When it comes to watching movies based on historical events, occasionally you happen, by varying degrees of coincidence, into a narrative between multiple films all based on historical events that all tie together. Sometimes it’s deliberate, with different filmmakers being in dialog with each other, and sometimes it’s happenstance, and sometimes it’s even a combination of the two. The Connection from 2014 (released in France as La French) is something of a combination of the two, being in dialog with the 1971 film The French Connection, but also referencing the events covered in Ridley Scott’s film American Gangster, and in turn making Hoodlum something of a prologue.
The film follows real historical figure Pierre Michel (Jean Dujardin), a French judge, formerly attached to Juvenile Court who is transferred to the Organized Crime where he is tasked with helping to bring down a heroin smuggling operation known as “La French”, currently run by Gaëtan “Tany” Zampa (Gilles Lellouche). Michel has his own familiarity with the operation, as the heroin that the organization produces also is on the streets of Marseilles and some of the addicts had come through his Juvenile court. However, the French Police have difficulty putting any sort of case together, due to their inability to get anyone to testify, and to corruption within the police.

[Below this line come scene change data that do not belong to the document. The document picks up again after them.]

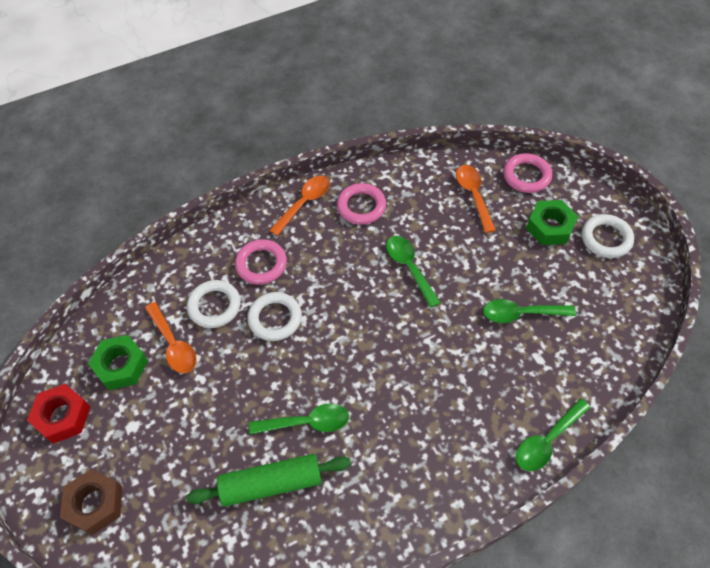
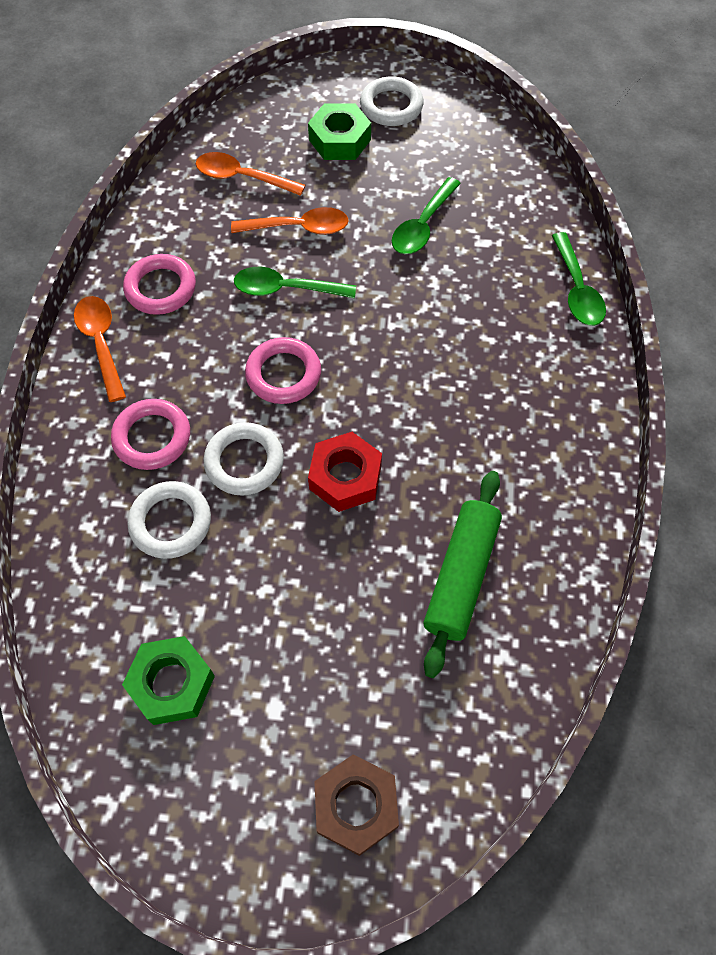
camera: 60 degrees left, 5 degrees up
(62, 416) = (194, 799): red nut -> red nut (345, 477)
(173, 344) = (189, 600): orange spoon -> orange spoon (298, 228)
(307, 423) = (409, 499): green spoon -> none
(526, 176) = (259, 119): pink ring -> pink ring (283, 374)

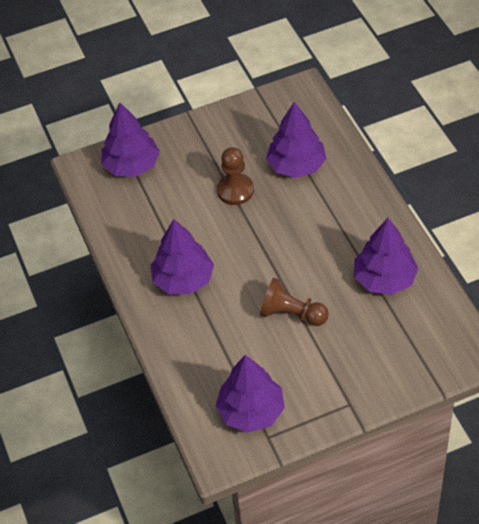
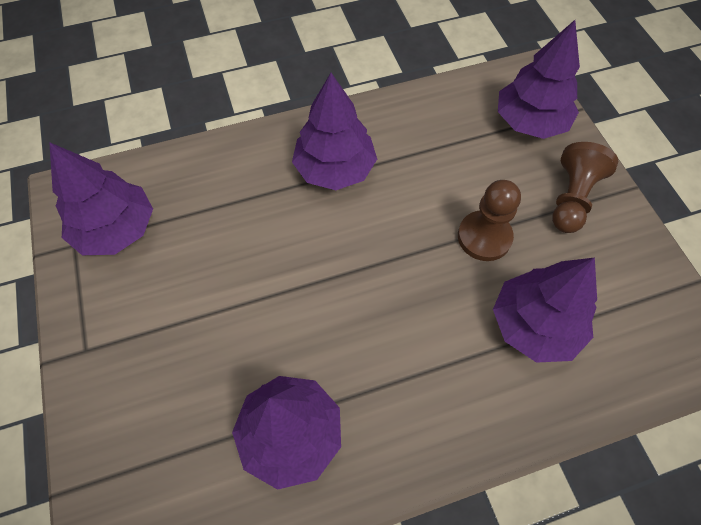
camera: 90 degrees right, 10 degrees up
(291, 314) = (253, 290): brown pawn -> brown pawn (571, 198)

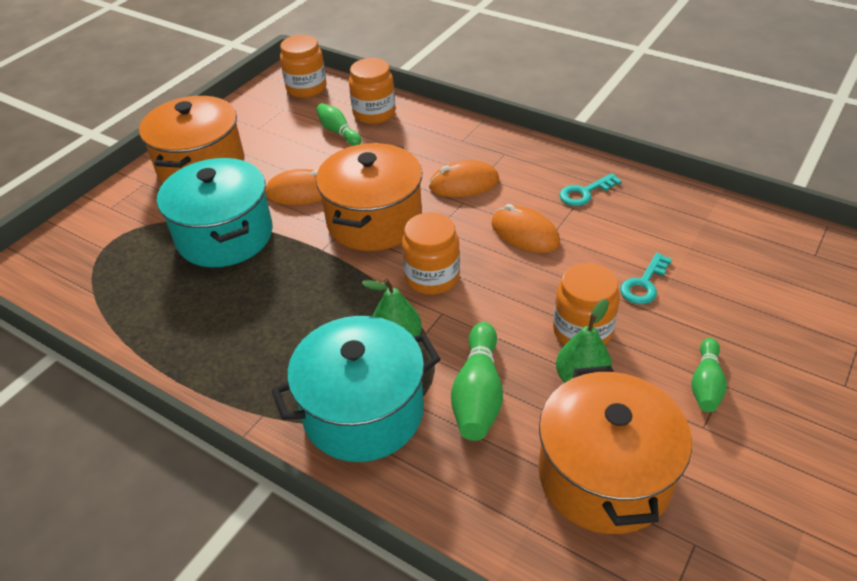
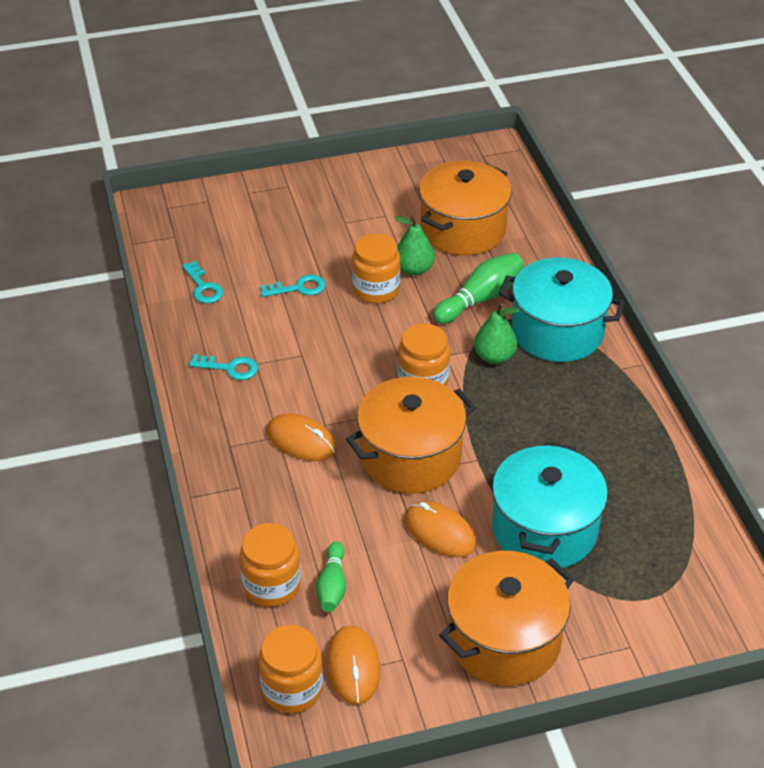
camera: 140 degrees left, 0 degrees up
(525, 233) = (318, 368): orange mouse -> orange mouse (353, 667)
(706, 384) = (353, 227): green bowling pin -> none
(710, 231) = (203, 287): none -> turquoise key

Michel takes a more aggressive approach to bring down Le French, rounding up as many of the underlings as they can get charges to stick on, just to make it more difficult for any subordinates to be willing to work with the organization. At the same time, Zampa is also facing a financial pinch in the US – less expensive heroin is starting to hit the market, some coming from Asia through dealers in Harlem (Nickey Barnes’ operation), among other sources (drugs from earlier busts made by the NYPD being sold by police within the NYPD at reduced prices because they don’t have to smuggle the heroin base from Turkey and then process it into heroin, with various people needing to take their cut along the way. This, in turn, leads to division among Zampa’s own gang.

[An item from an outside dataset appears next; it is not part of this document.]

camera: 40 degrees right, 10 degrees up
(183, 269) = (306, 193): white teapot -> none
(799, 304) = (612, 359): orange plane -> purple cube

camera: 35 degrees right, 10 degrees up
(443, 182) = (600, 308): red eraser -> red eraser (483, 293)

Unfortunately, a lot of that larger context is not present in the film – Barnes’s operation is mentioned in passing, but also is dismissed by Zampa with an array of racial slurs. I can understand not wanting to drag the film down with Big Picture exposition, but considering at several points we have Michel working in concert with the American DEA, it would have been nice to have some of this laid out. We know by the end of the film that Zampa, financially, has gone from being stupid rich to barely scraping by, and the film gives the implication that this is strictly due to Michel’s actions – which is one part of a larger picture, sure, but not the entirety. It’s like the director wanted to keep the focus on the French side of things and make it a big French victory that the Americans may have helped with a little.
It’s one thing when Zampa’s contacts with the Mafia bring up Black dealers selling Asian heroin at reduced prices and Zampa responds by laughing it off with racial slurs. It’s like in The Long Good Friday, where Shand (Bob Hoskins) mocks and derides the Mafia visitors due to their reluctance to deal with him over the spectacular violence being deployed against him by the IRA, with tons of macho bluster, because organized crime is absolutely jam-packed with toxic masculinity. Except, in The Long Good Friday, we get the follow-up from that, with Shand leaving the meeting, getting into a car with his chauffeur, and discovering that his chauffeur is gone, probably dead, and he’s now a prisoner of the IRA. We get no equivalent to that – which would probably be something like Zampa being forced to agree to lower and lower prices for his drugs because he’s tied to the American market in general (and New York in particular), so he finds himself trapped, and with this contending with an organization who is not happy with their bosses reduced returns, combined with increasing heat from Michel.
Otherwise, Michel ultimately starts using illegal tactics to bring down Zampa’s organization, mainly illegal wiretaps – and while it’s commented on, it’s all in this nebulous sense of the ends justifying the means. By contrast with the 1971 film The French Connection, Popeye Doyle is a racist who roughs up informants and shoots fleeing suspects in the back, and he’s also played as someone where our takeaway as the audience is that he’s an absolute sack of shit. He’s shown as getting results, but also that as a viewer we want absolutely nothing to do with him. With Michel, he’s shown throughout The Connection as a hardworking family man who has seen the toll that heroin has taken on the streets and people of Marseilles, and he’s just trying to do the right thing. I understand why there might be a reluctance to question him too aggressively, considering the fate of the historical figure (which is depicted in the movie), but that doesn’t mean I don’t have cause to grumble in my seat as I watch this movie in 2022.
In all, it makes for a very myopic film, in ways that, for example, American Gangster wasn’t. I am glad I watched this film, but I think you would get much more out of The Connection when watched after The French Connection and American Gangster, as a triple-feature.